仁美(だっせえええええええええええええええ!!!)メエエエエエエエエ!!!
菫「…」
仁美(…静かになりおった)
菫「…マズイです。はやりん」
はやり『…うん』
仁美(ようやく我に返ったか。恥じれ恥じれ)ゴロゴローン
菫「テンション上って来た!!」
はやり『私も!!』
仁美(マジで!?)メェ!?
菫「これは…!今晩は眠れないかもしれない…!!」
はやり『私も!!』
菫「もう一個!もう一個考えましょう!」
はやり『わかった!!』
菫「それじゃあ、今度は敵が悪さしてるところに割り込むシチュエーションで…」
はやり『絶対許さない!って言う台詞はどっかに欲しいよね…!それとそれと…』
仁美「…」
仁美「…」ゴロン
仁美「…せからしかぁ…」ハァ
仁美「メェ~…」
第六話
「シャープシューター☆スミレとグダグダ前口上」 終わり
某テレビ局スタジオ観覧席
ガチャッ
菫「お、お邪魔します…」コソコソ
仁美「ちーっす」テクテク
「ん?おや、君は白糸台高校の…」
菫「ど、どうも…弘世です」カチコチ
「これは珍しいお客さんも来たもんだ。

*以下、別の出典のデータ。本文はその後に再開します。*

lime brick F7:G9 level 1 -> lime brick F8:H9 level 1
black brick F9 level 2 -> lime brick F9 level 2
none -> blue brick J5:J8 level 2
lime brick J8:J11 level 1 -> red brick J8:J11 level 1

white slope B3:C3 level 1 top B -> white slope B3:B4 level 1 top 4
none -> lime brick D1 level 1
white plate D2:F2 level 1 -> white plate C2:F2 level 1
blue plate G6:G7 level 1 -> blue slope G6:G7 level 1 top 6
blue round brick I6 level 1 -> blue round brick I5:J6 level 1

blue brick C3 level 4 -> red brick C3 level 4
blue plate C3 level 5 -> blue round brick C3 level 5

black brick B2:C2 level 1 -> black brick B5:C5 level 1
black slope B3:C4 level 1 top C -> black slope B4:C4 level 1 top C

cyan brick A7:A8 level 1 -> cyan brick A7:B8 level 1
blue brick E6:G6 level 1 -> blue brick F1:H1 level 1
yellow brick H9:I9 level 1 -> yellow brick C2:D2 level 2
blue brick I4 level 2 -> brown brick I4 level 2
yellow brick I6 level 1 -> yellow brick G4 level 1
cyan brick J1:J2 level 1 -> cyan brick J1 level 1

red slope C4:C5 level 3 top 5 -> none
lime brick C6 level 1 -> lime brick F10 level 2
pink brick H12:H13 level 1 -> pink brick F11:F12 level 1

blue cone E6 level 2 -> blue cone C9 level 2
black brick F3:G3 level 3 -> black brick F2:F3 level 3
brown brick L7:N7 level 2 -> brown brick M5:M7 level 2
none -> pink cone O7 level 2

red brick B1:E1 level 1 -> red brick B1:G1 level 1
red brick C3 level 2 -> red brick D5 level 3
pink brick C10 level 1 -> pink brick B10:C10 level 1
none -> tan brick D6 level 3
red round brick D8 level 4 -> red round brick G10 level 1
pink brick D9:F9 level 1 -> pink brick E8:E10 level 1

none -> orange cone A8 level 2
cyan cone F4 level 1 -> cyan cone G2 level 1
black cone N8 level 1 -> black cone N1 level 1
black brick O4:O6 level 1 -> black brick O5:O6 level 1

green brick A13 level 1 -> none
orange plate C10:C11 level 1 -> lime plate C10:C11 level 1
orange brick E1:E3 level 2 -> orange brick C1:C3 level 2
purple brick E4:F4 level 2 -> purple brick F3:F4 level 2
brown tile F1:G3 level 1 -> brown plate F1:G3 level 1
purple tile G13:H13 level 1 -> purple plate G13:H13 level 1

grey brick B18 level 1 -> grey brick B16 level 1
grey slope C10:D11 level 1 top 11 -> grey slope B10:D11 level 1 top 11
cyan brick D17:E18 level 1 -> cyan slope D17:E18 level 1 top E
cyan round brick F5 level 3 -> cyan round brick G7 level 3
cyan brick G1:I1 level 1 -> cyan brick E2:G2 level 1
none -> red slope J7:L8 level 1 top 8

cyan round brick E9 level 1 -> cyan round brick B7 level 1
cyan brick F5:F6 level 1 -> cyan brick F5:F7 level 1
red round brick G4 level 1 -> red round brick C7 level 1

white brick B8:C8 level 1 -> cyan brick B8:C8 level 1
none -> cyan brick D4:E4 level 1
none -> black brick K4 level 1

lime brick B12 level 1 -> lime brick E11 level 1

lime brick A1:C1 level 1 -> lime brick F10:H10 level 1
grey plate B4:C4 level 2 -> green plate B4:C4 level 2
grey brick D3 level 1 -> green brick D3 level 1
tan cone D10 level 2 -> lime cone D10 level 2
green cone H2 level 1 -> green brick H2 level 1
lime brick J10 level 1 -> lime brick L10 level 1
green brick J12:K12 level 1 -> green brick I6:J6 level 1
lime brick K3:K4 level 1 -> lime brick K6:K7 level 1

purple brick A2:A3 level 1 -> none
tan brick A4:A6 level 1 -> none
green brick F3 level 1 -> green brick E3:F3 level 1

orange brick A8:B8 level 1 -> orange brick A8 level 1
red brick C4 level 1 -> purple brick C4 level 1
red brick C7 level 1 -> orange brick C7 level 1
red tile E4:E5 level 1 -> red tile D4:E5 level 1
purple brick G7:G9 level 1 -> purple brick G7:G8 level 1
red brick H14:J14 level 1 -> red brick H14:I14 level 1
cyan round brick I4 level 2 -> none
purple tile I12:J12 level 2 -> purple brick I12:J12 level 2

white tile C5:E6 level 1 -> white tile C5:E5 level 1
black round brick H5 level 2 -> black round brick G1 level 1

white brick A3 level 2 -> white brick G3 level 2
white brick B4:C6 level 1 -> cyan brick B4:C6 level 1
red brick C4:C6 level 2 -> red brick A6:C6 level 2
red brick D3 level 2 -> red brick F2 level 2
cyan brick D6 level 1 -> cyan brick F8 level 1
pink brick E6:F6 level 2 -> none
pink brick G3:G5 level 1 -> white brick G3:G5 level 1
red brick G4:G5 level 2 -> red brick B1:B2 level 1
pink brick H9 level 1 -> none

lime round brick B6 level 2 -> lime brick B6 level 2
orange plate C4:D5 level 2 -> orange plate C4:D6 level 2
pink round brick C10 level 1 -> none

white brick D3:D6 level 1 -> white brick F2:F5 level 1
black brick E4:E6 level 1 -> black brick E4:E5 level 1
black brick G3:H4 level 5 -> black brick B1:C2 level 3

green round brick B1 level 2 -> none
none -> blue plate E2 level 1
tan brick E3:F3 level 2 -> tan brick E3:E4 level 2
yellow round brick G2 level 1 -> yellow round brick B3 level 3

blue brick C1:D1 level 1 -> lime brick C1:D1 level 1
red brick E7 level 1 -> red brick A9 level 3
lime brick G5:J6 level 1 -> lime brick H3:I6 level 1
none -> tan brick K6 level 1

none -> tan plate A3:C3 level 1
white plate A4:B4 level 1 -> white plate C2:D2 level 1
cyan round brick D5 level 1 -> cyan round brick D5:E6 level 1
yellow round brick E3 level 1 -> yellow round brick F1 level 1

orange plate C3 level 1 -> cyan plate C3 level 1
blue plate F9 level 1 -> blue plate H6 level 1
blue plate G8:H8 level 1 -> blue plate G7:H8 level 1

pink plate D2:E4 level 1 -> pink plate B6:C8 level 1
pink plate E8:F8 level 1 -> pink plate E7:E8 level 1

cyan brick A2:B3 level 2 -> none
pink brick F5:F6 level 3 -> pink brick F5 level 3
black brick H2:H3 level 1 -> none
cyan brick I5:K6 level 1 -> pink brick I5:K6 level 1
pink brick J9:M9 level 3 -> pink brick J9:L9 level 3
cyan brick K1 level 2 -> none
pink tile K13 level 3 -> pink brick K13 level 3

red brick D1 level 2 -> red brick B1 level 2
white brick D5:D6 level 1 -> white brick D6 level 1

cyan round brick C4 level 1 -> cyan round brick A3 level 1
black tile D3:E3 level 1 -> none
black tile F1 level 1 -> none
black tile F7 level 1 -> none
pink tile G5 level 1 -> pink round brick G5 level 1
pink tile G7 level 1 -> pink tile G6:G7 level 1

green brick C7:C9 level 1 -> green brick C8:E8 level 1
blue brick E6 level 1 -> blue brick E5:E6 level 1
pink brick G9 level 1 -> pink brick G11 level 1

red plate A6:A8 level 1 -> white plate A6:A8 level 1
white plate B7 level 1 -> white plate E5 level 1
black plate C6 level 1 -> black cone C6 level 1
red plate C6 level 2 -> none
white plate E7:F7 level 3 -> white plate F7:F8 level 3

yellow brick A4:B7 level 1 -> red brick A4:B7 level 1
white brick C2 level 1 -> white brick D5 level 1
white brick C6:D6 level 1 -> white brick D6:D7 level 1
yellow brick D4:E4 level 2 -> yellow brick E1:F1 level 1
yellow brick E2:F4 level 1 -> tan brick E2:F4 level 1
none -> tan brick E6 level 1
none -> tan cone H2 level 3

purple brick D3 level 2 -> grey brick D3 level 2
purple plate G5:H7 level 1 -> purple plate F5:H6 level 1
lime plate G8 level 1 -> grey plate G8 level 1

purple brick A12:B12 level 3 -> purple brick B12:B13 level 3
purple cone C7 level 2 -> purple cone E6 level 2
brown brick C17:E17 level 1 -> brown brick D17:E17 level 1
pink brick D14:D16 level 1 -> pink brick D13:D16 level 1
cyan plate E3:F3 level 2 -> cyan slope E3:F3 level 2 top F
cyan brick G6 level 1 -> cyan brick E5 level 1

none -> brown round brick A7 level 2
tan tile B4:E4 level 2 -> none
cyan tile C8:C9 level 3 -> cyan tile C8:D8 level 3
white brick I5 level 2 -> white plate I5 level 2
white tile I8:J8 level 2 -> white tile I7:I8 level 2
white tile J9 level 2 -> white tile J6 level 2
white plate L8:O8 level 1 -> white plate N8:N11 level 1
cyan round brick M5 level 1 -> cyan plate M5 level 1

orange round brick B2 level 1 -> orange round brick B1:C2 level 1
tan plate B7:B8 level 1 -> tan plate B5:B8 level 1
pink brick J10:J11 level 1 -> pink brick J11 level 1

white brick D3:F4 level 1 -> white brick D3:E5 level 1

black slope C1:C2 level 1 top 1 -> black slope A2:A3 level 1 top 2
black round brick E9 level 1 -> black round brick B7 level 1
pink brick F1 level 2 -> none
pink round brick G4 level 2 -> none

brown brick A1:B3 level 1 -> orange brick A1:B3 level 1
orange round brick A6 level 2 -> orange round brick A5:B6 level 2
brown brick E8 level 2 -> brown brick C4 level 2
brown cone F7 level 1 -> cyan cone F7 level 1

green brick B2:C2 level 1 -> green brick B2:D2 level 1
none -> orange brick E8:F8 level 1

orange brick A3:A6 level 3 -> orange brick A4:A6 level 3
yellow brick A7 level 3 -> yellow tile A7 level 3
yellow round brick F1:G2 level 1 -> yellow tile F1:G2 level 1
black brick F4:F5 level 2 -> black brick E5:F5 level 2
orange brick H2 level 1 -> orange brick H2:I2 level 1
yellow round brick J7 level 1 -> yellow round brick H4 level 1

…ああ、もしかしてお目当ては瑞原プロかい?」
菫「ええ。彼女とはその…多少親交がありまして。本日、公開収録のご招待を預かりました」
「ははは。今は、牌のおねえさんとして子供達に麻雀の指導をするコーナーの収録中だよ」
菫「そうですか…」
「そう。そしてここは、子供達の保護者の皆様方がその様子を見届けられる観覧席って訳さ」
菫「はあ…」
仁美「チュー」ゴクゴク
「あ、ちょっと君。ここは飲食は禁止だよ」
仁美「チッ」
菫「おい」
仁美「…分かった分かった。今飲み終わったから捨ててくるばい」スタスタ
「…」
菫「あ、すみません。連れがとんだ無礼を…」ペコリ
「あ、いや…構わないさ」
菫「どうも今日はあいつ機嫌が悪くて」
「ははは…」
菫「しかし凄いご父兄の人数ですね」
「ふふふ。まあね。なんて言ったって、この番組は超人気番組だから」
菫「…」
「この、『麻雀で遊ぼう!』は」
菫(そう。私は今、仁美と二人、瑞原プロに呼び出されて東京の収録スタジオに来ている)
菫(某局教育テレビの超人気番組『麻雀であそぼう!』)
菫(牌のおねえさん演じるはやりん…瑞原はやりプロは、この生放送番組で子供達相手の授業方式という形で、麻雀の基礎を教えている)
菫(基本的なルールから点の計算方法、麻雀の楽しさ、トレーニング方法などをコミカルな歌や遊びで誰にでも分かりやすく説明する、麻雀への入門番組だ。広く若年層への麻雀普及への貢献度は、テレビ史上でも白眉に値する)
菫(どころか、毎年状況判断や河の見極めなどについても最新の理論を取り入れて再構成が為され、何年経っても新鮮さが薄れず、その視聴層は若年者に留まらず、プロにも参考にされる程だという)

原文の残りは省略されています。